# Honey Heaver finally complete



## WALT D. (Dec 18, 2003)

I finally got this one finished this weekend.

Walt


----------



## ShoreFisher72 (Jul 13, 2005)

looks good man , nice job.


----------



## RuddeDogg (Mar 20, 2004)

*Sweet*

Nice job.


----------



## TreednNC (Jul 1, 2005)

Perdy work Walt


----------



## WALT D. (Dec 18, 2003)

thanks guys!


----------



## TreednNC (Jul 1, 2005)

Walt did you learn that by watching or readind or self experimentation? If reading, what material? Thanks


----------



## The Crew (Jul 8, 2007)

Look great man!!! Congrats!!!
What kind of blank did you use?


----------



## WALT D. (Dec 18, 2003)

Thanks guys! 

Treed, I'm not sure but I think it's a combination of things, there is a great deal of info out there on decorative rod building and I have looked at a great deal of it; but I'd have to say that any success that I may have in some of the wraps I'm working with and trying have come from many, many hours practicing on a section of black 1" pvc at my rod building table, and thousands of yards of thread wrapped, and rewrapped until I got the look I wanted. I do have to say that now I can pretty much picture in my mind what I want the finished product to look like and sit down and wrap it with a little planning. 

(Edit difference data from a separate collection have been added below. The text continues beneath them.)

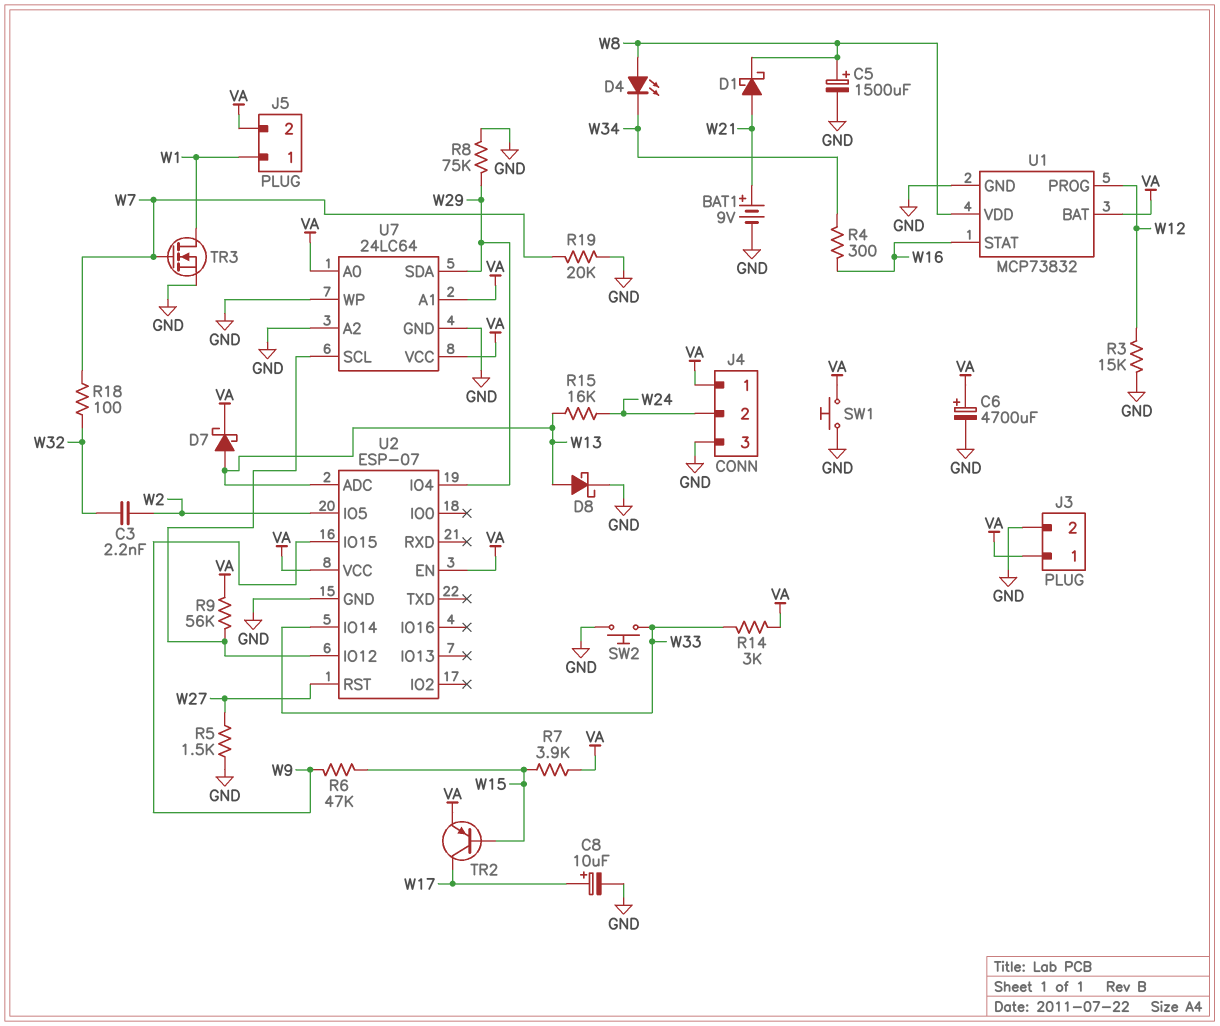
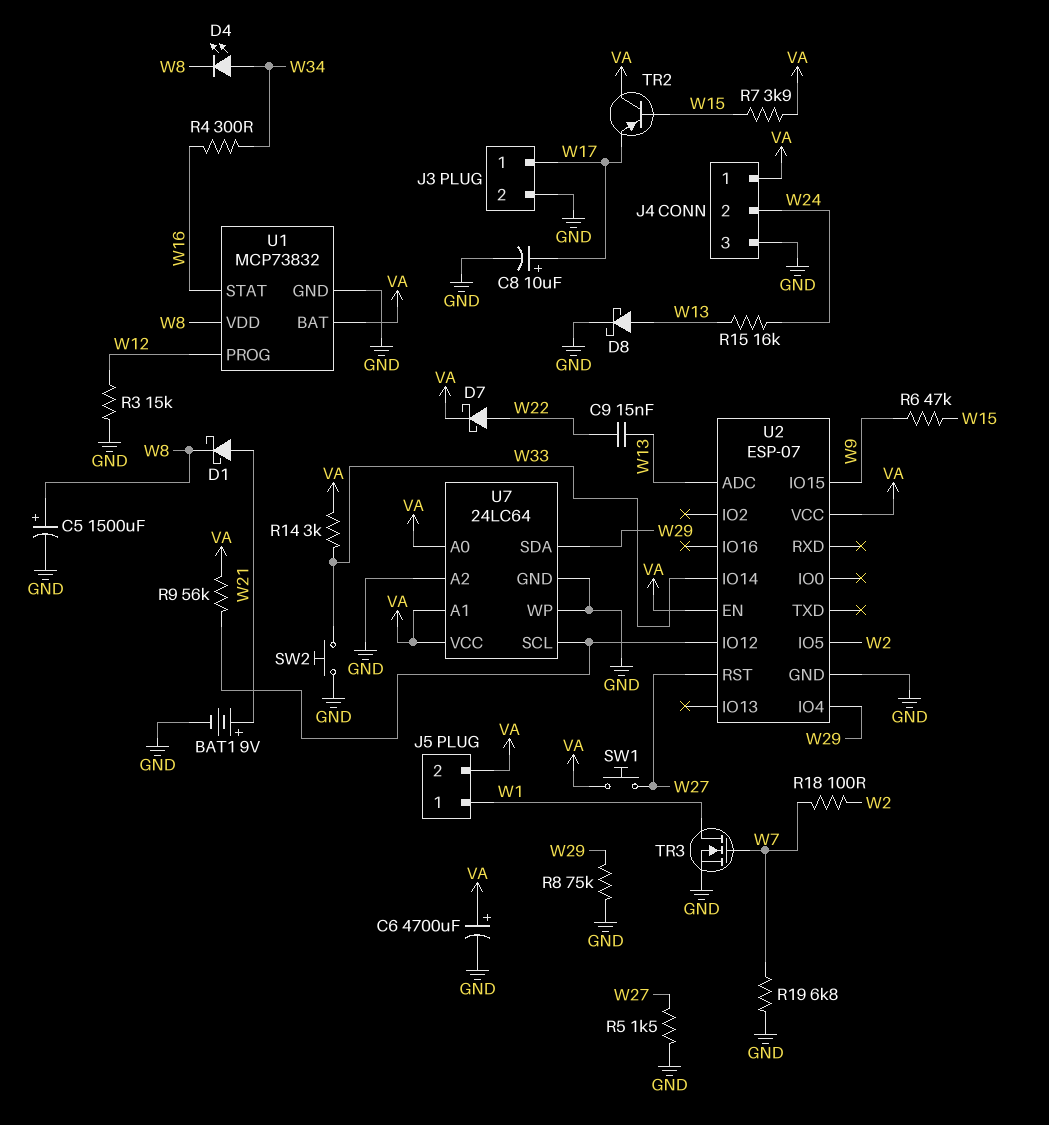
C3: 2.2nF (W2, W32) -> none
C9: none -> 15nF (W13, W22)
D4: LED (A W8, K W34) -> LED (A W34, K W8)
D7: schottky (A W13, K VA) -> schottky (A W22, K VA)
J3 pin 1: VA -> W17
R18: 100 (W7, W32) -> 100 (W2, W7)
R19: 20k (GND, W7) -> 6.8k (GND, W7)
SW1: button (GND, VA) -> button (VA, W27)
TR2: PNP (B W15, C W17, E VA) -> PNP (B W15, C VA, E W17)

I'd suggest getting some of the cheapest thread in a few colors you can find from Walmart, etc, and start practicing on a scrap of blank or a section of pvc. Begin with simple cross wraps and go from there. No need to waste good money on practicing with expensive rod building thread.

BigEdD, I'm not sure who made that blank it was part of a group of 6 honey colored blanks I purchased in a closeout. When I get back home this weekend I'll see if I can find my receipt for the specifics.

Thanks,

Walt


----------



## tom_s (Oct 20, 2006)

Looks like a pool cue!!
J/K..thats some sweet lookin work


----------



## basstardo (Jun 5, 2006)

Hey Walt is this rod at The BaitShack? I was in there today and saw one that looked similar. Didn't get a close up look, but from a few feet away it was quite nice. Just wondering if it was yours.


----------



## WALT D. (Dec 18, 2003)

> Hey Walt is this rod at The BaitShack? I was in there today and saw one that looked similar. Didn't get a close up look, but from a few feet away it was quite nice. Just wondering if it was yours.


Yep that's it.

Walt


----------



## Teddy (May 14, 2006)

*Nice Job*

Spinning or Conventional How many pieces and whats it rated for?


----------



## terpfan (May 30, 2002)

looks like walmart special. from far away. j/k looks great


----------



## WALT D. (Dec 18, 2003)

Teddy,

It's built conventional. It is 10' 2pc moderate action, line rating 20-50, lure 4-8. The sweet spot is around 6.

Walt


----------



## fishinmama (Oct 14, 2006)

that's beatiful Walt! & yellow & red are "power" colors -- hope it performs "powerfully" for you!


----------



## Teddy (May 14, 2006)

Walt sorry about all the ?s But what kind of blank is it? Looks to me like a fiberglass blank when you said honey I was thinking a darker color blank like the old fenglass ones but that is more yellow, any way what a piece of work excellent!


----------



## SFarrar (Oct 23, 2006)

Yeah,I was at the Bait Shack today, and this is a nice looking rod. Walt also has the 8' Honey spinning rod and a smaller pink spinner, they all look real nice. He sure would like someone to try them out. All three are for sale at the Bait Shack.


----------



## WALT D. (Dec 18, 2003)

Teddy,

yes, it is a fiberglass rod.

Walt


----------



## thresher593 (Nov 19, 2005)

*Walt D.*

Walt,
I just bought your 8' rod from Randy's. Let me tell you that is a sweet looking rod and it feels great! I will be in the OBX next week for 4 days and I can't wait to try it out.
Rod


----------



## Baitshack (Aug 28, 2004)

*Thresher*

Walt will be down there also the same time you are...............be really neat to get a picture of that rod bent with some good pullage on it.............


----------



## Sea2aeS (Jan 7, 2005)

it reminds me soo much of the older heavers from the late 70s and early 80s with penn squidders on them... very oldschool feel to it, which i like.... cant get any more retro than that walt... style points bro.... big time.


----------